With inflation on the rise, families are getting hit hard. New data shows that “32% of Americans are struggling to pay their bills.” Most every nonprofit facing inflation is feeling the pain too.
Whether it’s staff salaries that aren’t keeping up with inflation, rising operating costs, or the looming threat of lower charitable giving—the current climate is enough to give any Executive Director heartburn.
At the same time, demand for your services may be on the rise.
What’s a nonprofit leader facing inflation to do?
1) Trim costs without hurting programs
Nonprofit leaders often think about cost-cutting once a year: during annual budget season. But inflation changes the equation. Whether your organization is large or small, it’s a perfect moment to take a step back and assess simple ways to cut costs. Small-dollar items can quickly add up, so consider everything from printing to office supplies to software subscriptions. You may be eligible for more nonprofit discounts or you may be paying for services your team no longer uses.
2) Enlist your Board of Directors when your nonprofit is facing inflation
One of the key roles your nonprofit’s Board of Directors plays is to “ensure resources required to fulfill the organization’s mission.” Your board members are committed to your organization’s success, and know first-hand how hard you’re working. They’re also in the unique position of having a birds-eye view of your nonprofit’s finances, while also being contributors. We always recommend organizations aim for 100% board giving–meaning every single member of your Board of Directors makes a meaningful financial contribution.
If your budget is suddenly tight, ask your board members to make their annual contributions earlier this year–and, where possible, higher. Further, they may be able to look through their networks and identify potential new donors. Board members may also be able to assist with cost cutting measures, such as by providing free meeting space or connecting you with pro bono services.
3) Be honest with donors about your impact and challenges alike
Now is the perfect moment to revisit your donor relations strategy. At Funding for Good, we recommend starting by assessing your current donor base and how you’re engaging them. This is both efficient and cost-effective: Nonprofit Quarterly estimates that it costs ten times more to acquire a new donor than it does to keep a current one.

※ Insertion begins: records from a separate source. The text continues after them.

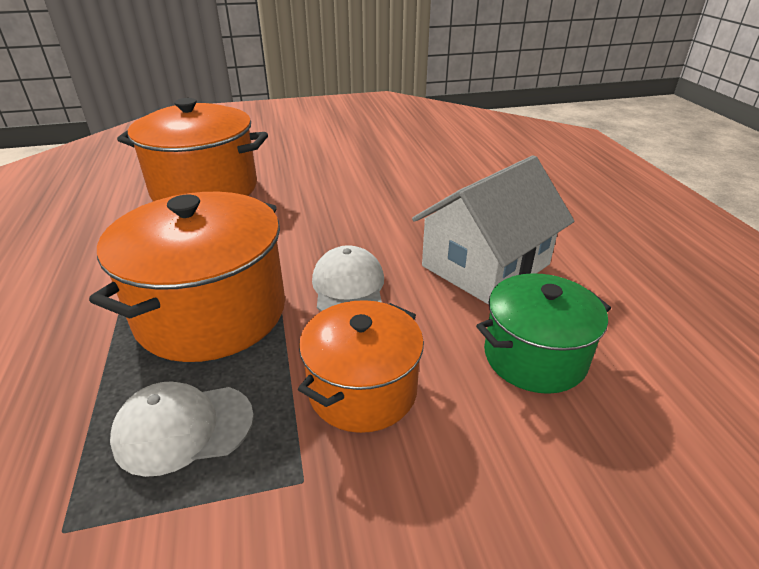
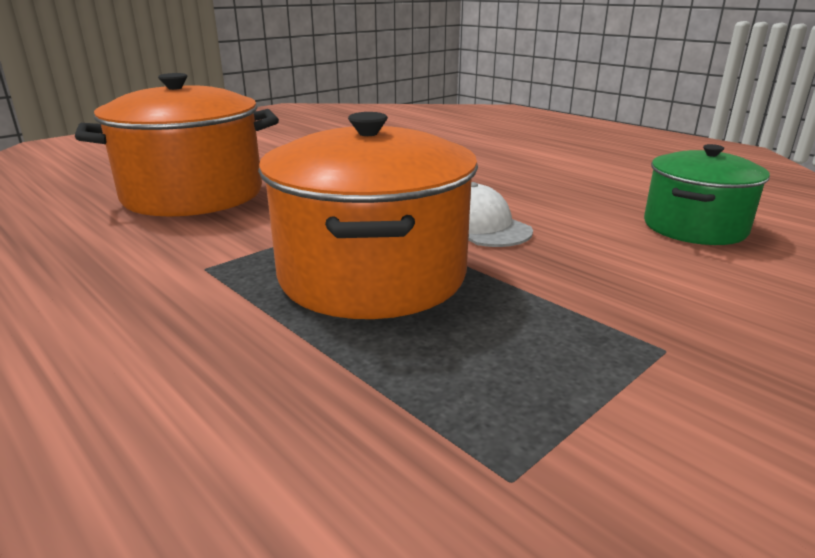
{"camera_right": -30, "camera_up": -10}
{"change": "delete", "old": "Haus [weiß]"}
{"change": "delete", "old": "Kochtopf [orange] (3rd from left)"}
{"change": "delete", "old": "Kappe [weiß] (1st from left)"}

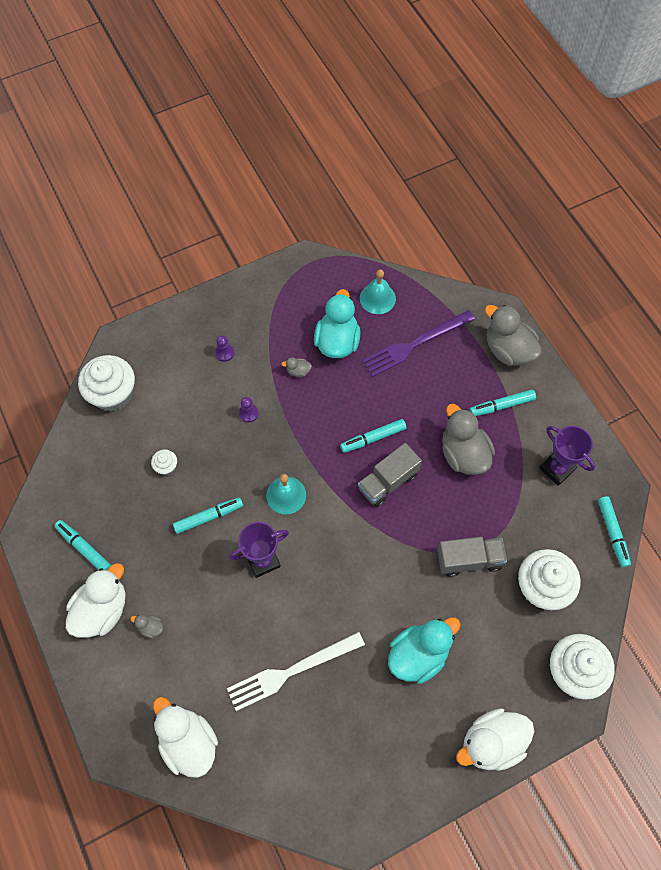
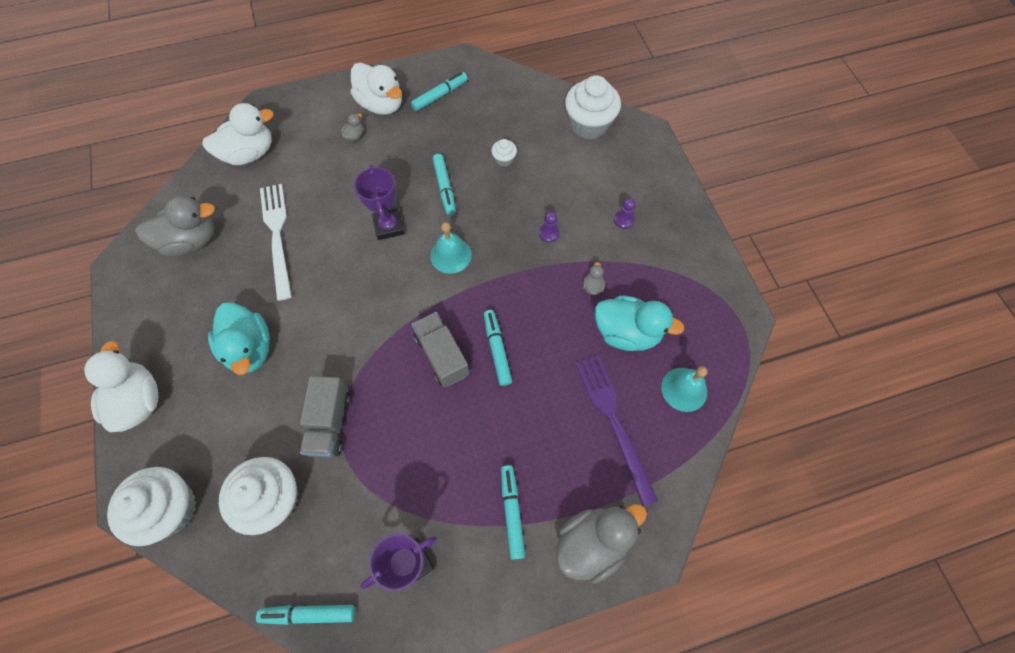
{"camera_right": 100, "camera_up": 0}
{"change": "move", "old": "Ente [grau] (3rd from left in the first image)", "new": "Ente [grau] (1st from left)"}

You can begin with a quick analysis of the last twelve months.
- How often are you connecting with your donors?
- What methods are you using to connect—email, direct mail, meetings, events?
- In your communications, how often are you providing impact reports vs asking for money?
- What percentage of your donors renewed or increased their gifts over the last 12 months?
Address any gaps in your donor relations strategy to make sure donors are hearing about the great work you’re doing. Once your donors feel connected to your work, you can be honest with them about the impact the economy is having on your organization. Is the demand for your services rising, even as the cost of providing those services increases? Engaged donors will feel more inclined to step up and support your nonprofit’s critical programming.
4) Invest in a nonprofit strategic plan to better manage inflation pressures
While spending funds on strategic planning may sound counterintuitive during uncertain economic times, the payoff can be significant. A strategic plan will enable you to assess and hone your services and operations. You’ll better understand your organization’s strengths and weaknesses, and chart a path that takes into account future challenges ahead. With this perspective, you may find areas where spending isn’t matching impact. Then you can work with your staff and board leadership to optimize both budget and programming.
5) Build capacity without burdening payroll
As part of your strategic planning process, you may also identify areas where you still need more capacity. This is when it’s time to get creative. Consider innovative solutions, such as a staff swap, that can provide temporary capacity and create growth opportunities for your team members.
You may also consider targeted consulting contracts. For example, if your fundraising team is struggling to find time to craft regular impact reports or donor appeals, a skilled copywriter could quickly ease the burden, freeing up critical staff time to fundraise even more!
Luckily, with strategic thinking and planning, tough financial times don’t have to reduce your organization’s impact.